Given: I = 4 A, R = 25 Ω, t = 5 min = 300 s (a) H = I² R t H = (4)² × 25 × 300 H = 16 × 25 × 300 H = 1,20,000 J = 1.2 × 10^5 J (b) Normal current = 4 A Fuse rating must be just above this. A standard 5 A fuse is suitable. So the coil gives 1.2 × 10^5 J of heat, and a 5 A fuse will carry 4 A safely yet blow on overload.

Notice how the same I²Rt idea delivers both the useful heat in the coil and the safe fuse choice — two answers from one principle, exactly the efficiency CDS rewards.

Previous-year style question

Previous-year style question

Q. An electric fuse is based on which effect of electric current, and why is it connected in series in the live wire of a circuit?

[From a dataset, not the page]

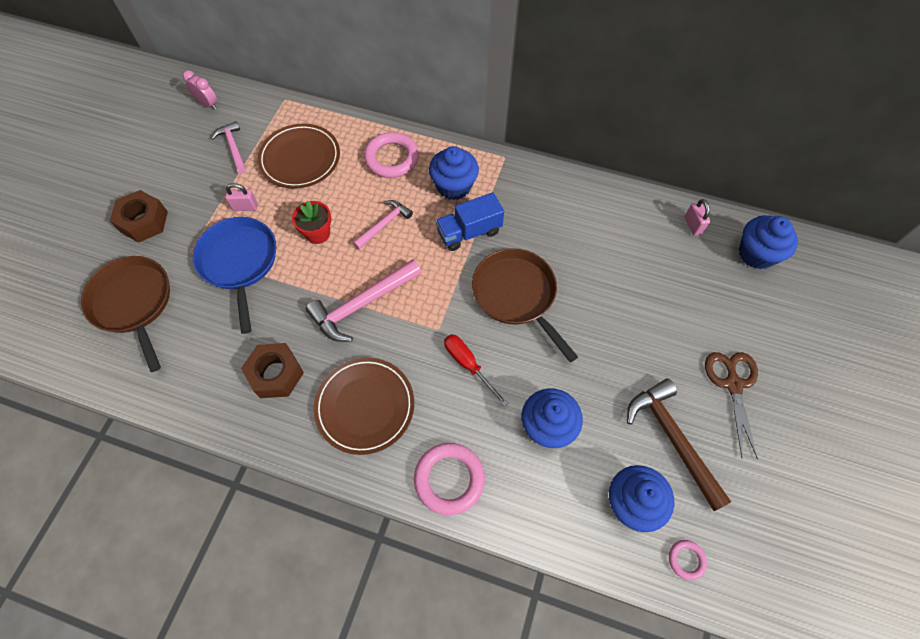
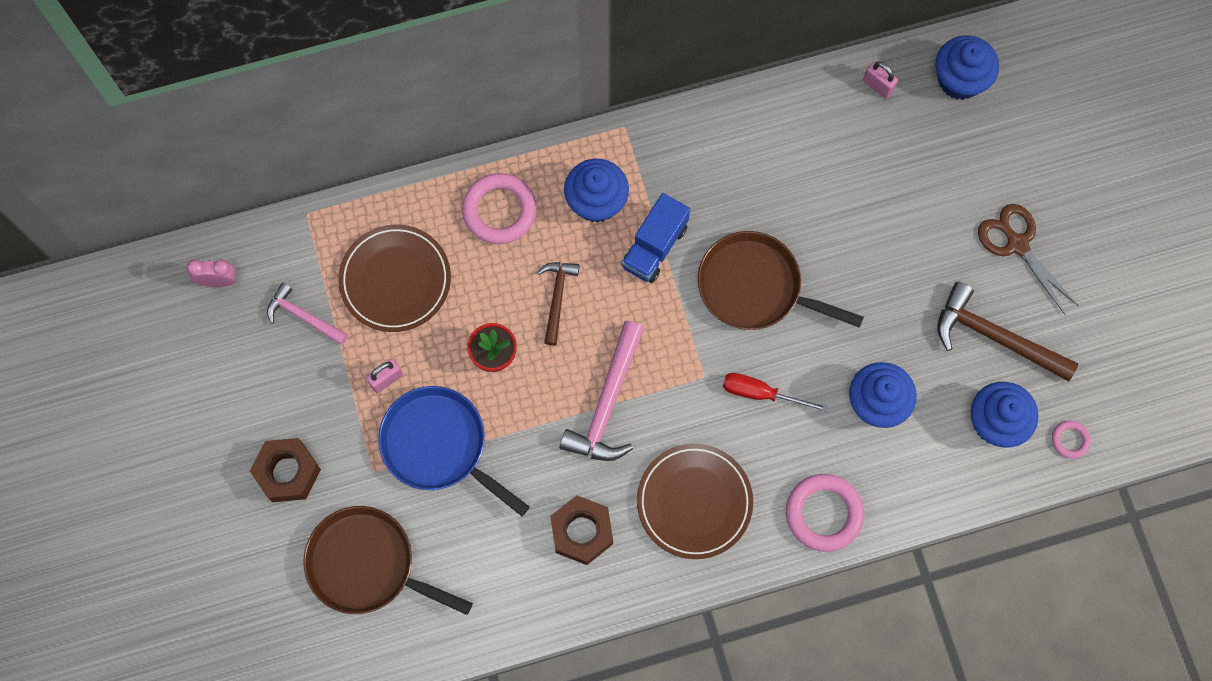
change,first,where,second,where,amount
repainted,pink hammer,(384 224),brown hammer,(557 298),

Answer: A fuse works on the heating effect of electric current (Joule heating, H = I²Rt). It is a thin wire of low-melting-point alloy that melts when an excessive current flows, breaking the circuit. It is connected in series in the live wire so that when it blows, the appliance is completely disconnected from the supply, preventing overheating, fire and shock.

Exam tip

When a question pairs ‘fuse’ or ‘electric heater’ with the word ‘effect’, the answer is almost always the heating (Joule) effect of current.

Quick revision

60-second recap
  • Heating effect — current through resistance produces heat.
  • Joule's law — H = I²Rt = VIt = (V²÷R)t; heat ∝ square of current.
  • Power — P = VI = I²R; energy in kWh, 1 kWh = 3.6 × 106 J.
  • Fuse — low-melting alloy in the live wire, in series; melts on overload/short circuit.
  • Rating — just above normal current; nichrome for elements, tungsten for filaments.
  • Fuse/MCB guard over-current; earthing guards against shock.

Frequently asked questions

What is the heating effect of electric current?

When current flows through a conductor with resistance, the electrons collide with atoms and lose energy, which appears as heat. The amount of heat is given by Joule's law, H = I²Rt, so it grows with current, resistance and time.

Why is a fuse made of a material with a low melting point?

So that it melts quickly when the current rises above the safe value. A low-melting-point alloy (usually tin and lead) breaks the circuit fast during a short circuit or overload, protecting the wiring and appliances from overheating.

In which wire is a fuse connected and why?

A fuse is connected in series in the live (phase) wire. If it were in the neutral wire, the appliance would remain connected to the live wire even after the fuse blows, leaving it dangerously charged. Placing it in the live wire disconnects the supply completely.

What is the difference between a fuse and an MCB?

Both protect against excessive current. A fuse melts and must be replaced after it operates, while an MCB (Miniature Circuit Breaker) is a switch that trips and can simply be switched back on, making it reusable and faster to restore.

Why is nichrome used in heating elements?

Nichrome, an alloy of nickel and chromium, has high resistivity so it produces a lot of heat, a very high melting point so it can glow red hot without melting, and it does not oxidise easily in air. These properties make it ideal for heaters and irons.

How is earthing different from a fuse?

A fuse protects the circuit against excessive current by melting. Earthing connects the metal body of an appliance to the ground so that any leakage current flows safely to earth, protecting the user from electric shock. They guard against different dangers.